Monday, February 5, 2018

Comments, Inferno, Cantos VI Thru XI

The first six circles are all passed by the first eight Cantos, and so there are three remaining circles for the remaining 26 Cantos.  Those last three circles have many subdivisions, so there is a lot more to go.  But we have to understand malice.  I think violence, the middle category, is rather obvious.  The violent have consciously gone against the love of neighbor.  Heresy is a little harder to understand, and I’m not sure I get it a hundred percent.  It does seem like an act of will if you have been taught the divine revelation, and yet you reject it.  But what exactly is the malice?  Are you doing being malicious against God?  Perhaps.  Or are you leading your neighbor astray with your heresy?  Perhaps.  Perhaps both.

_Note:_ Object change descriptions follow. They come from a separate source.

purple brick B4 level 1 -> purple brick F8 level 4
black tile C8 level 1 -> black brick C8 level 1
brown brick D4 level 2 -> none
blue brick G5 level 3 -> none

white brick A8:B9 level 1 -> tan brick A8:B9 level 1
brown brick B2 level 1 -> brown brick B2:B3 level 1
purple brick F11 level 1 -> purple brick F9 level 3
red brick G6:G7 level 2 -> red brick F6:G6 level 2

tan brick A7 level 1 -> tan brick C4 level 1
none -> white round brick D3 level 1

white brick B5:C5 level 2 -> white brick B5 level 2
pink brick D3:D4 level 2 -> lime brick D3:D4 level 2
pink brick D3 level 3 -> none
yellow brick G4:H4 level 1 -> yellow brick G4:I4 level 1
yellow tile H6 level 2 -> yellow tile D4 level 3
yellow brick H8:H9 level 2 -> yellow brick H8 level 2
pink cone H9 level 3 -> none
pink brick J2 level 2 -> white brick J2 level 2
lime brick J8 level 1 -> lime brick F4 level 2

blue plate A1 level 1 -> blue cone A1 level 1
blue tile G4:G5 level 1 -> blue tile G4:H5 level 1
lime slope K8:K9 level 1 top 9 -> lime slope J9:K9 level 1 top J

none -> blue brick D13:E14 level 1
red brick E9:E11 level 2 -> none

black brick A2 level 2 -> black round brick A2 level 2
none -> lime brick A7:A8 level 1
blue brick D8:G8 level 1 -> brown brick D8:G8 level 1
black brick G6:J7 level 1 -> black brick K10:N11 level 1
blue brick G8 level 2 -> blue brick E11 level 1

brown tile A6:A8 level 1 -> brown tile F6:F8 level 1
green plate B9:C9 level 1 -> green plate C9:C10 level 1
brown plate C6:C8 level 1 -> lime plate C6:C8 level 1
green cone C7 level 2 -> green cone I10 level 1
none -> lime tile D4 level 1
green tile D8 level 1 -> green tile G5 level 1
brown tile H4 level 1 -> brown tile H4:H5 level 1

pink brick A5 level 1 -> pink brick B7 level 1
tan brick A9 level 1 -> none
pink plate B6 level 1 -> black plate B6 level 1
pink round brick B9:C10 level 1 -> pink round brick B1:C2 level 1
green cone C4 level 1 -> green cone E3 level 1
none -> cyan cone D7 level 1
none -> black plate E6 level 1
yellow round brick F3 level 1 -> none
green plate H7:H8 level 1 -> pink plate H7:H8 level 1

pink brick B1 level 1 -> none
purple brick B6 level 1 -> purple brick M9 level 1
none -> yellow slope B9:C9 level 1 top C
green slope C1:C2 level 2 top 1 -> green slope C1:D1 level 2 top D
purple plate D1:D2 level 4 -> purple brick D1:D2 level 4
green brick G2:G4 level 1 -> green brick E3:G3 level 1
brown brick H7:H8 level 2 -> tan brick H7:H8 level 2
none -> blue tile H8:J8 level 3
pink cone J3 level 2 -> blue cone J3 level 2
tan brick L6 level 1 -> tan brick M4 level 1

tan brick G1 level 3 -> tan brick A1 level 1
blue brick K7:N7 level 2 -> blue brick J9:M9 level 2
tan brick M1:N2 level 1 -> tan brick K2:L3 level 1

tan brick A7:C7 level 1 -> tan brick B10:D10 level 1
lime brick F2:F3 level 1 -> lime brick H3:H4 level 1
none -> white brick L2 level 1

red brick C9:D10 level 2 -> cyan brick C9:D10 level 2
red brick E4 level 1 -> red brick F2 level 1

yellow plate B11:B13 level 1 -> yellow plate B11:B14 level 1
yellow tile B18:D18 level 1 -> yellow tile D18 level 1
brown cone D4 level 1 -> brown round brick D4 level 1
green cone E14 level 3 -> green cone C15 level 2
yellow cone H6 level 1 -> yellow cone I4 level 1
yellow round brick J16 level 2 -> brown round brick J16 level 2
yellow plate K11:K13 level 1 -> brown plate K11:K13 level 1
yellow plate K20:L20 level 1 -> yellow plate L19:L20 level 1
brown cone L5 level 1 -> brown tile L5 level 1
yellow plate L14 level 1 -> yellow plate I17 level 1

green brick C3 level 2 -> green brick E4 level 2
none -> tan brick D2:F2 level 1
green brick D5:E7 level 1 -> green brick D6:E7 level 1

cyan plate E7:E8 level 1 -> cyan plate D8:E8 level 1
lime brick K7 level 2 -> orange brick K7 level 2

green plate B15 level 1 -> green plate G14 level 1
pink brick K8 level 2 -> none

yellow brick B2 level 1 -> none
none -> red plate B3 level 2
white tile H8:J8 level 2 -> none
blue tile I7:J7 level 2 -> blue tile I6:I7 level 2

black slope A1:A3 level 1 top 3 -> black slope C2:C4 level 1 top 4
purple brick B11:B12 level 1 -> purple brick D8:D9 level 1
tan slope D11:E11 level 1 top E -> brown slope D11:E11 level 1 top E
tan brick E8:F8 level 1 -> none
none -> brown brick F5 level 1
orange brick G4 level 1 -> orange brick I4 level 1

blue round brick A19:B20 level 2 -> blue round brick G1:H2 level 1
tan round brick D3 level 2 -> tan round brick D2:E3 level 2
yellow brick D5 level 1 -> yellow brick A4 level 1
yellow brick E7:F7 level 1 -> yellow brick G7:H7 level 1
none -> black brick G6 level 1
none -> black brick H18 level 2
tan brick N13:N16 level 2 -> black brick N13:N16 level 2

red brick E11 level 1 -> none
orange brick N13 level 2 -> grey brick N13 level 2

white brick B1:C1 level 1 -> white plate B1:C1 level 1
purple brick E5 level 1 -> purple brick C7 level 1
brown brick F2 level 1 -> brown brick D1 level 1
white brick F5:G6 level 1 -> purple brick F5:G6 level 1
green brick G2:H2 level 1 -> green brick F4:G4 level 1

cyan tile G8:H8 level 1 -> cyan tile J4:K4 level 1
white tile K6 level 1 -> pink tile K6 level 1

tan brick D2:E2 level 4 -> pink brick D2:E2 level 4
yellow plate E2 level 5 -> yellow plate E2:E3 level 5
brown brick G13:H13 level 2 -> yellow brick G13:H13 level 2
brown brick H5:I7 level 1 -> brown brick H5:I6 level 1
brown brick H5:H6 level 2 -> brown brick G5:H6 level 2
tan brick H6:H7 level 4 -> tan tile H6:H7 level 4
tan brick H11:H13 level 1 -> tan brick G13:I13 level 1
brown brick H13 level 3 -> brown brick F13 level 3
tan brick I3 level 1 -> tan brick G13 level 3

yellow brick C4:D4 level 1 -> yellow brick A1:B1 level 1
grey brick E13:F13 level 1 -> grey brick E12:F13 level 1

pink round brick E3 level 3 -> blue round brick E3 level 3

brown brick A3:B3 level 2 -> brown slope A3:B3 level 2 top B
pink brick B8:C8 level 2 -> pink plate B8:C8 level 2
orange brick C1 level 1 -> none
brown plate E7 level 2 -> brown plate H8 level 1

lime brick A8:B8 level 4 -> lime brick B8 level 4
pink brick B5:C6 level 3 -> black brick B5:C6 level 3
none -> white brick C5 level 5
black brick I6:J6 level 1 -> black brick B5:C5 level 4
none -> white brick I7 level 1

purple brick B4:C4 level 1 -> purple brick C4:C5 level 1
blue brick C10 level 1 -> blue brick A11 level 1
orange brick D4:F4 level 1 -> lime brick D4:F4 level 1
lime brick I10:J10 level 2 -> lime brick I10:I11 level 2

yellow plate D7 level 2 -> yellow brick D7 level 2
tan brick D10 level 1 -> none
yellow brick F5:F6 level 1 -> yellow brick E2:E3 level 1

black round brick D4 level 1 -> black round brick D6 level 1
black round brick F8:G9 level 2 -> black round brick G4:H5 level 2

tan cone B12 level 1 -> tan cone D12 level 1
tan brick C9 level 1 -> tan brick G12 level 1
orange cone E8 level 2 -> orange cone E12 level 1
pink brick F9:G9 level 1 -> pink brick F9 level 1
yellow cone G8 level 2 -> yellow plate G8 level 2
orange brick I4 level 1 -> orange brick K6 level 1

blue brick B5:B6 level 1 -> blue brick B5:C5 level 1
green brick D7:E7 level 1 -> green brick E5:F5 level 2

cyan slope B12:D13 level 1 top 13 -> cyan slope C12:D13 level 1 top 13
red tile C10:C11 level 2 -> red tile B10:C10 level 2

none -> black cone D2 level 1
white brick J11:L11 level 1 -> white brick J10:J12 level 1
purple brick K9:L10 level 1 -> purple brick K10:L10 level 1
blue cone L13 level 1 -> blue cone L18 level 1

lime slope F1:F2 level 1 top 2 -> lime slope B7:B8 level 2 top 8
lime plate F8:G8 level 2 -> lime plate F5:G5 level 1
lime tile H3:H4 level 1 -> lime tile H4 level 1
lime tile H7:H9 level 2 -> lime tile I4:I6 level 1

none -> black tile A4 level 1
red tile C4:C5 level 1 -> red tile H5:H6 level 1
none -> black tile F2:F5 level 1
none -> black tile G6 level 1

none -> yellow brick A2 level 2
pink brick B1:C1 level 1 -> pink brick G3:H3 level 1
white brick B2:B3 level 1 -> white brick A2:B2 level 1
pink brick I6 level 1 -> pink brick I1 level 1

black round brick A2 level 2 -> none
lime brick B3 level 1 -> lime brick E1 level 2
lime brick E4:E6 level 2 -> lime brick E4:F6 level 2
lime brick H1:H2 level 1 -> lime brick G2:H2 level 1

Fraud in the hierarchy is the most severe category of sin, and it makes sense when you realize that fraud is a direct violation of love.  It is certainly performed through an act of will.  Unlike heresy and violence, it actually uses love in a diabolical way.  And by love here I do not mean lust or anything sexual.  Fraud is a diabolical inversion of charity.  The best way to understand this is to see who Dante puts at the very heart of hell.  *Spoilers Ahead*   The most severe category of fraud are those that betray, because they have taken the love of a friend and performed malice with it.  Besides Lucifer, who is at the very heart of hell, at the center of the pit is Judas Iscariot, who betrayed Jesus Christ—God Himself—and betrayed Him with a kiss.  Fraud is the inverse of love, the opposite of God, God being Love.

Now Irene, considering the concept of social justice, I think sinners who consciously create an environment that violates human dignity naturally fall into fraud.  As you will see when we get to that circle and sections within the circle, fraud is very broadly defined.  There is a place for usury, which is part of what I think you’re bringing up, and there are places for thieves and counterfeiters.  If you think the sinners of avarice (Circle 4) should be down here, there is a distinction between those that take through volition and those that take through appetite.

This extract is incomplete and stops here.